SEAMLESS Workshop Production at Morgan Wixson’s New Works Festival
Seamless
SEAMLESS stages a theatrical view of history and identity, refracted through gender, work, family, and generation. Switching from comedic to poignant in a beat, the play centers on Diane Kubota, a successful Japanese American corporate attorney, whose life is seamlessly perfect - on the surface. When Dr. Kathleen Goto, a Harvard psychologist, interviews Diane about her parents' internment during WWII, the questions launch Diane on a quest that compels her to ask how well she knows herself, her family, her culture. A play about history and memory, the afterlife of trauma, and the (im)possibility of knowing the people you love most.
Readings:
Lark Theater in three different versions, directed by Victor Maog (Professor of Performing Arts at the Savannah College of Art and Design), Eric Ting (Director of Soho Rep), and Ralph Peña (Producing Artistic Director at the Ma-Yi Theatre).

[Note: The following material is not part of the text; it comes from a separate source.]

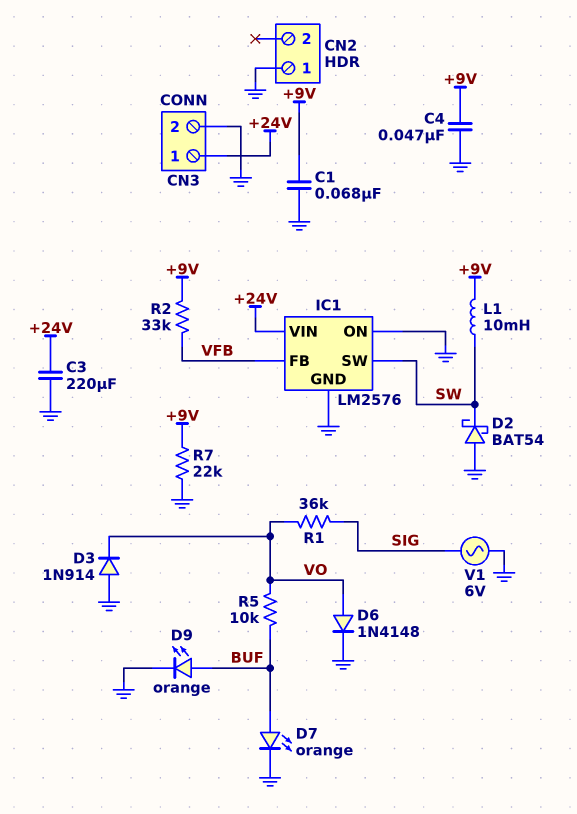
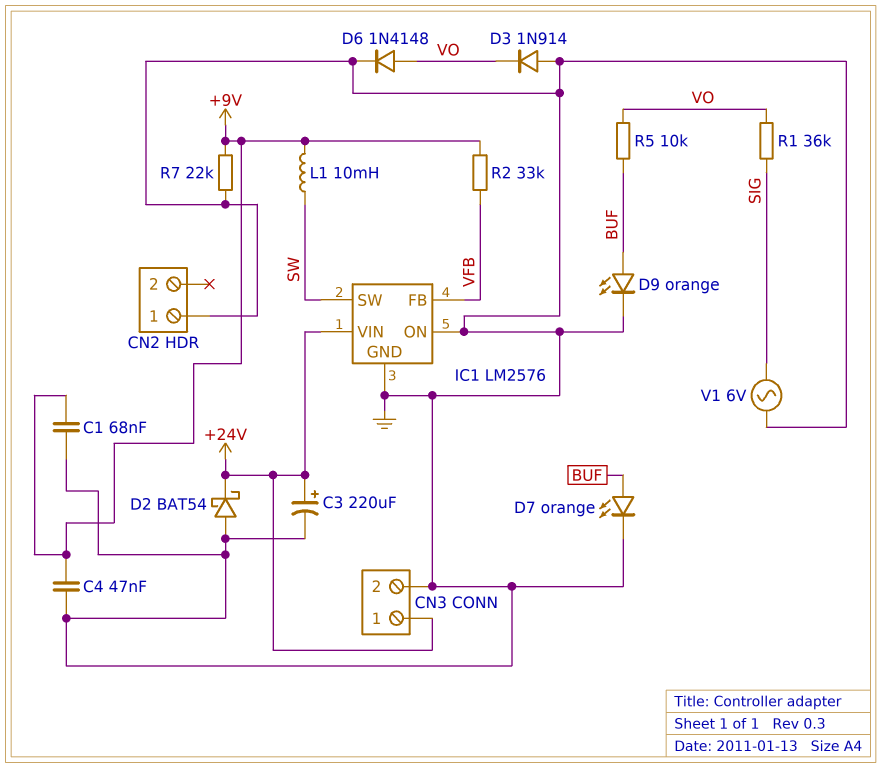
C3: 220uF (+24V, GND) -> 220uF (plus +24V, minus GND)
D2: schottky BAT54 (A GND, K SW) -> schottky BAT54 (A GND, K +24V)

New York Theatre Workshop. Liz Diamond, Yale School of Drama, director. Cast included Jodi Long, from Broadway’s Flower Drum Song.
Awards:
2nd place, 2014 Jane Chambers Award
Honorable Mention, See Change Festival, East West Players
Testimonials:
Luis Alfaro:
https://www.facebook.com/theluisalfaro/posts/10157132040156235
Plays
But Can He Dance?
BUT CAN HE DANCE? is a multiracial relationship comedy.
Production:
Asian American Repertory Theatre, San Diego, October 25-November 13, 2003
Reading:
Moving Arts Theater Company, Los Angeles Theater Center, April 2001.
(Dis)graceful(l) Conduct
(DIS)GRACEFUL(L) CONDUCT is a satire of the“atmospheric violence”of gender and racial harassment at Harvard. This “high disco revenge comedy” features an Asian American woman professor who, fed up with the recurring harassment she receives from her white, male colleagues, bands together with a multiracial group of women to reduce “Ivy University” to rubble. It won Mixed Blood Theater’s “We Don’t Need No Stinking Dramas” national comedy playwriting award.
Readings:
East West Players
Powerhouse Theater
Women Artists’ Group
Moving Arts Theater
Playwrights’ Theatre of New Jersey
Plays in Progress
Surviving the S**tshow
Veering from realism to absurdism and masque to kabuki, the semi-autobiographical play centers on a Japanese American professor wrestling with art, academia, and anti-Asian violence during the pandemic. Kondo asks larger questions about what kinds of interventions we can make as scholar-artists.
Reading:
Association for Theatre in Higher Education 2022 Conference, plenary event. Directed by actress, writer, scholar, activist Dr. Nicole Hodges Persley, Professor of American Studies and African & African American Studies; Vice Provost for Diversity, Equity, Inclusion, and Belonging at the University of Kansas; Artistic Director of the KC Melting Pot Theatre.